Harry C. Blaney III
Last June and earlier this year I reported from London and Brussels on the issues, problems and trends of the critical issue of the unity of Europe and the fragility of also the Atlantic Community in the face of far right and Fascist forces. These corrosive forces would undermine and indeed destroy unity, democracy, and the key elements that have kept the peace, prosperity and democracy in Europe. The next great test for Europe will be the French final election between the two leaders of the first round election who will vie for the Presidential role on Sunday.
This Sunday election round will comprise first the moderate centrist (center-right) candidate who is without a traditional party Emmanuel Macron, who some polls show winning by about 20 percent. Against him is Marine Le Pen who’s party The National Front, has neo-Nazi origins and expresses deep hatred of immigrants and the EU. These two have left behind all of the candidates for the presidency of the traditional French parties after the result of the first round of voting.
Now in France however, these values are again threatened by the Neo-Fascist and racist National Front Party and by its leader and presidential candidate Marine Le Pen. She threatened to, in effect, blow up Europe by getting out of the Euro Zone and perhaps even the EU and has attacked Germany who in the past has been the key partner on European unity and accused Chancellor Merkel as “dominating” Europe.
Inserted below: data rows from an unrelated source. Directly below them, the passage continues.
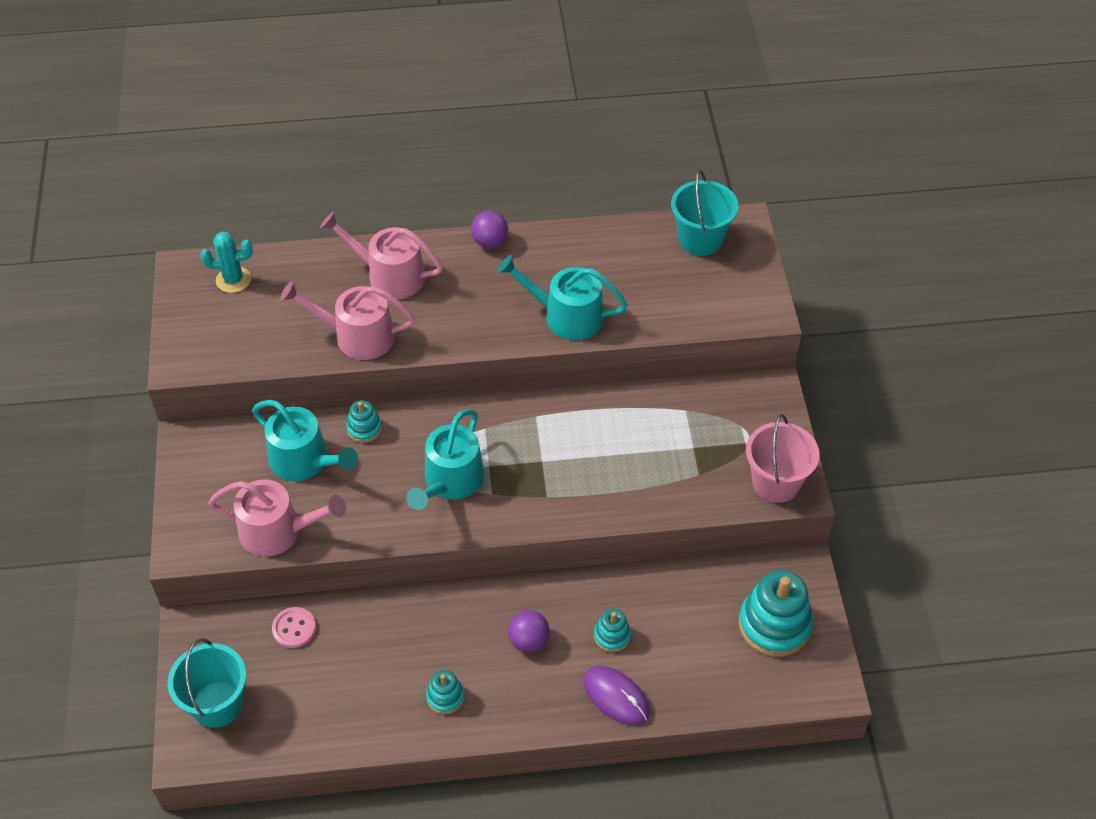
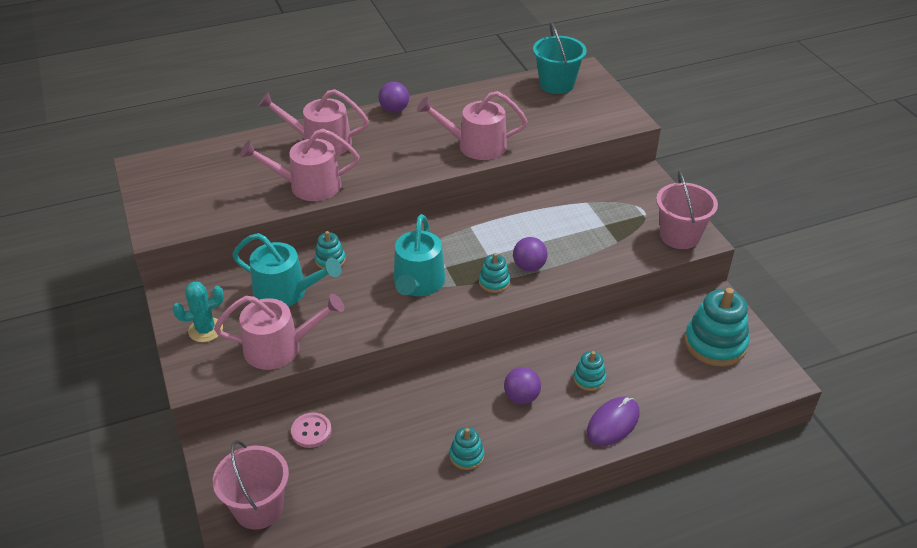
camera: 15 degrees left, 10 degrees down
(217, 704) = (258, 508): turquoise bucket -> pink bucket
(233, 280) = (188, 166): turquoise cactus -> turquoise cactus (205, 330)
(535, 499) = (494, 282): none -> turquoise stacking toy
(566, 316) = (475, 145): turquoise watering can -> pink watering can
(582, 486) = (529, 266): none -> purple ball
(616, 697) = (612, 423): purple mouse -> purple mouse turned 75 degrees counterclockwise

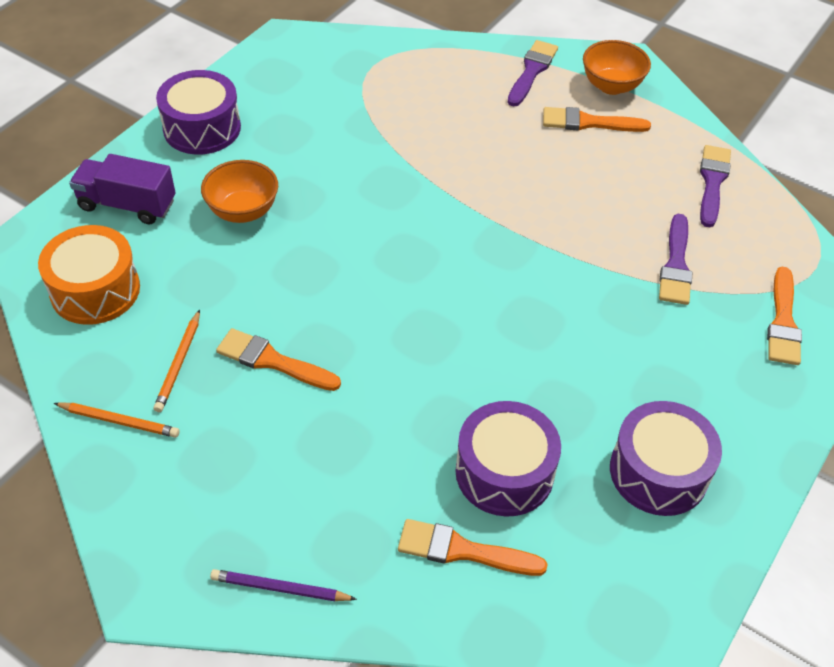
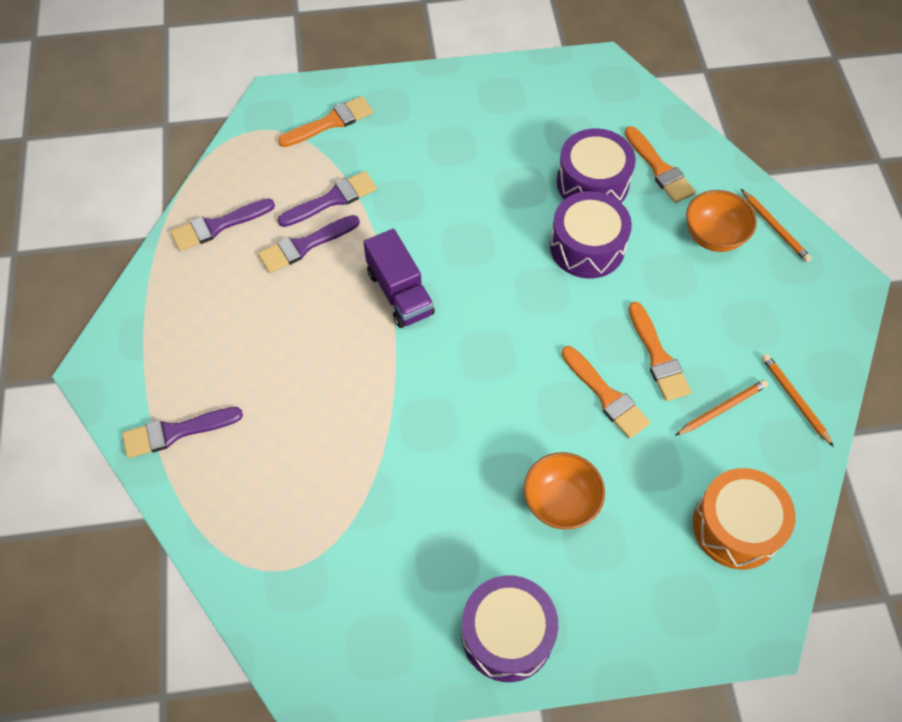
camera: 130 degrees left, 10 degrees up
(127, 204) = (646, 597): purple truck -> purple truck (400, 293)
(280, 588) = (774, 227): purple pencil -> orange pencil
(588, 122) = (215, 344): orange brush -> orange brush (606, 395)
(611, 86) = (146, 359): orange bowl -> orange bowl (713, 236)
(638, 219) = (305, 245): none -> purple brush
(658, 472) = (512, 119): purple drum -> purple drum (587, 246)

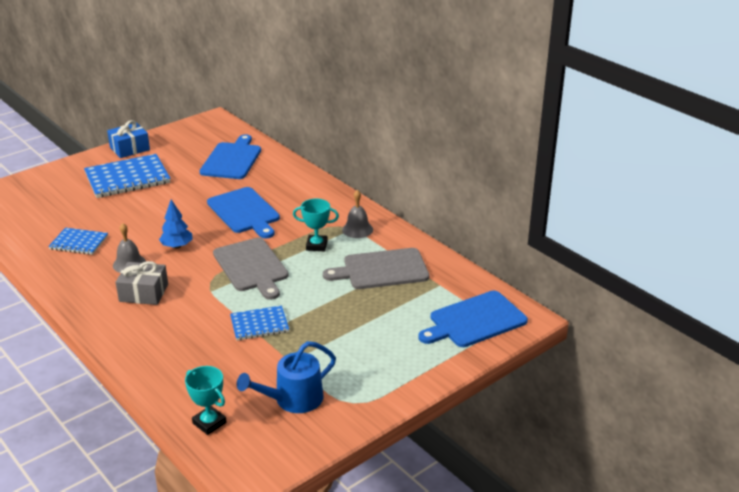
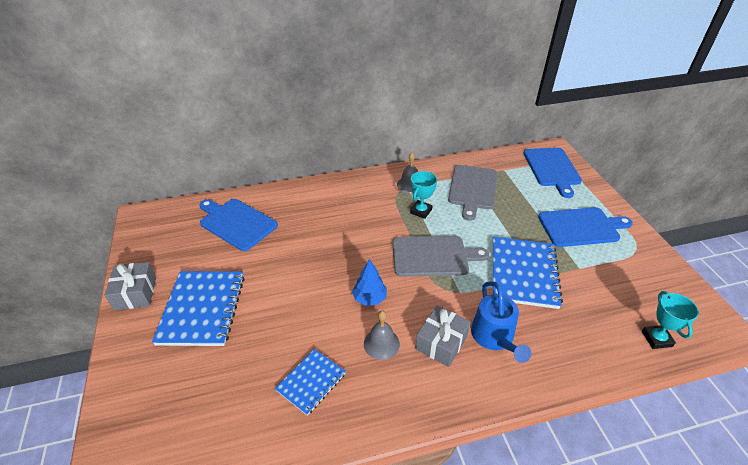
camera: 65 degrees left, 10 degrees up
(129, 148) = (135, 293): blue gift -> grey gift
(209, 423) = (656, 339): turquoise trophy -> turquoise trophy turned 75 degrees counterclockwise
(244, 212) = (339, 238): blue cutting board -> blue cutting board (581, 227)
(259, 324) = (523, 273): blue notebook -> blue notebook, size x1.75
(293, 399) = (629, 279): blue watering can -> blue watering can (494, 337)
Le Pen has a close association with Russia’s Putin who is trying to undermine the unity of Europe and separate it from American cooperation. A Russian associated bank has loaned her far-right anti-Europe party money to help her campaign of hatred for immigrants, for liberal democracy, and really decency. As a indicator of her intentions and affinity to far right “disruptive” forces she has been praised by Donald Trump who also seems to want a disunited Europe (he supported Brexit and admires the British Alt-Right racist politician Nigel Farage, and clearly has an anti-EU perspective and questioned in the past NATO.
This election is so important to the unity of the West that former President Obama has made his views known via a video in support of Macron. Here is some of the text:
“The French election is very important to the future of France and the values that we care so much about,” … “Because the success of France matters to the entire world. … (Macron) has stood up for liberal values. He put forward a vision for the important role that France plays in Europe and around the world, and he is committed to a better future for the French people. He appeals to people’s hopes and not their fears. … Because of how important this election is, I also want you to know that I am supporting Emmanuel Macron to lead you forward. En Marche! Vive la France!”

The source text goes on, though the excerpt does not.